Re: Store counter with non-counter column in the same column family?

2014-12-22 Thread ziju feng
Thanks for the advise, I'll definitely take a look at how Spark works and
how it can help with counting.

One last question: My current implementation of counting is 1) increment
counter 2) read counter immediately after the write 3) write counts to
multiple tables for different query paths and solr. If I switch to Spark,
do I still needs to use counter or counting will be done by spark on
regular table?

On Tue, Dec 23, 2014 at 11:31 AM, Ryan Svihla rsvi...@datastax.com wrote:

 increment wouldn't be idempotent from the client unless you knew the count
 at the time of the update (which you could do with LWT but that has pretty
 harsh performance), that particular jira is about how they're laid out and
 avoiding race conditions between nodes, which was resolved in 2.1 beta 1
 (which is now in officially out in the 2.1.x branch)

 General improvements on counters in 2.1 are laid out here
 http://www.datastax.com/dev/blog/whats-new-in-cassandra-2-1-a-better-implementation-of-counters

 As for best practice the answer is multiple tables for multiple query
 paths, or you can use something like solr or spark, take a look at the
 spark cassandra connector for a good way to count on lots of data from lots
 of different query paths
 https://github.com/datastax/spark-cassandra-connector.



 On Mon, Dec 22, 2014 at 9:22 PM, ziju feng pkdog...@gmail.com wrote:

 I just skimmed through JIRA
 https://issues.apache.org/jira/browse/CASSANDRA-4775 and it seems
 there has been some effort to make update idempotent. Perhaps the problem
 can be fixed in the near future?

 Anyway, what is the current best practice for such use case? (Counting
 and displaying counts in different queries) I don't need a 100% accurate
 count and strong consistency. Performance and application complexity is my
 main concern.

 Thanks

 On Mon, Dec 22, 2014 at 10:37 PM, Ryan Svihla rsvi...@datastax.com
 wrote:

 You can cheat it by using the non counter column as part of your primary
 key (clustering column specifically) but the cases where this could work
 are limited and the places this is a good idea are even more rare.

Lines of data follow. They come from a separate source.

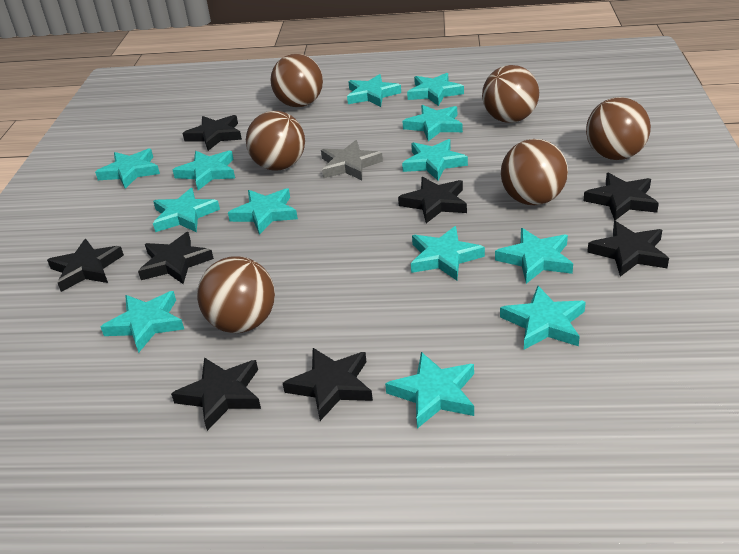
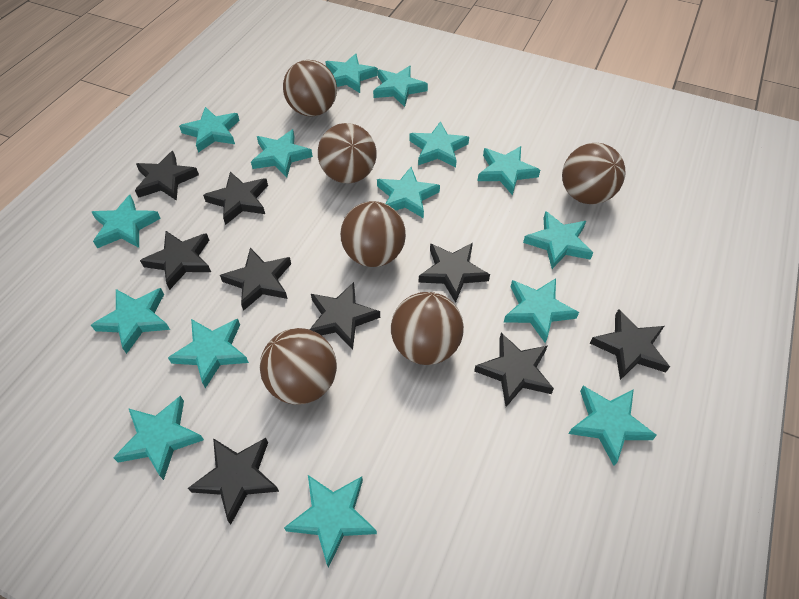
black star: 8 -> 9
grey star: 1 -> 0
turquoise star: 13 -> 15

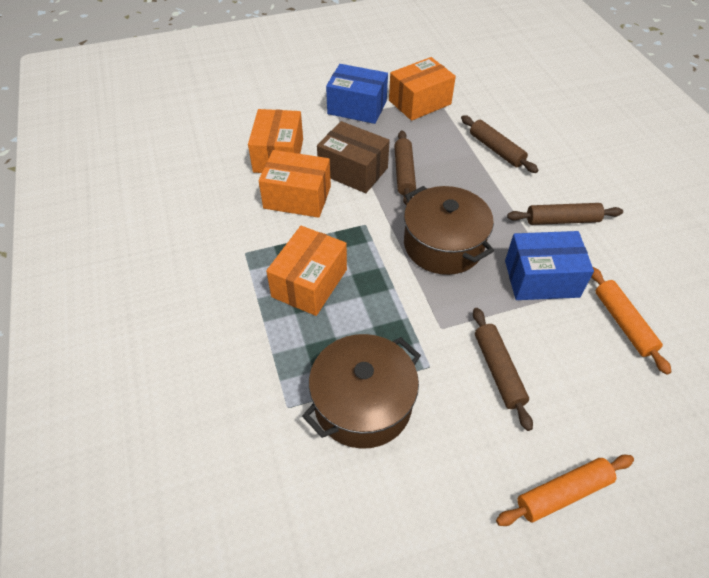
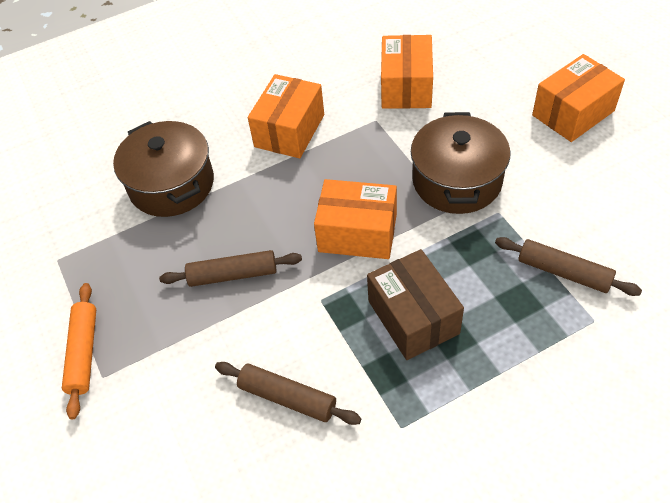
blue box: 2 -> 0
brown rolling pin: 4 -> 3
orange rolling pin: 2 -> 1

 As for using counters in batches are already a not well regarded concept
 and counter batches have a number of troubling behaviors, as already stated
 increments aren't idempotent and batch implies retry.

 As for DSE search its doing something drastically different internally
 and the type of counting its doing is many orders of magnitude faster (
 think bitmask style matching + proper async 2i to minimize fanout cost)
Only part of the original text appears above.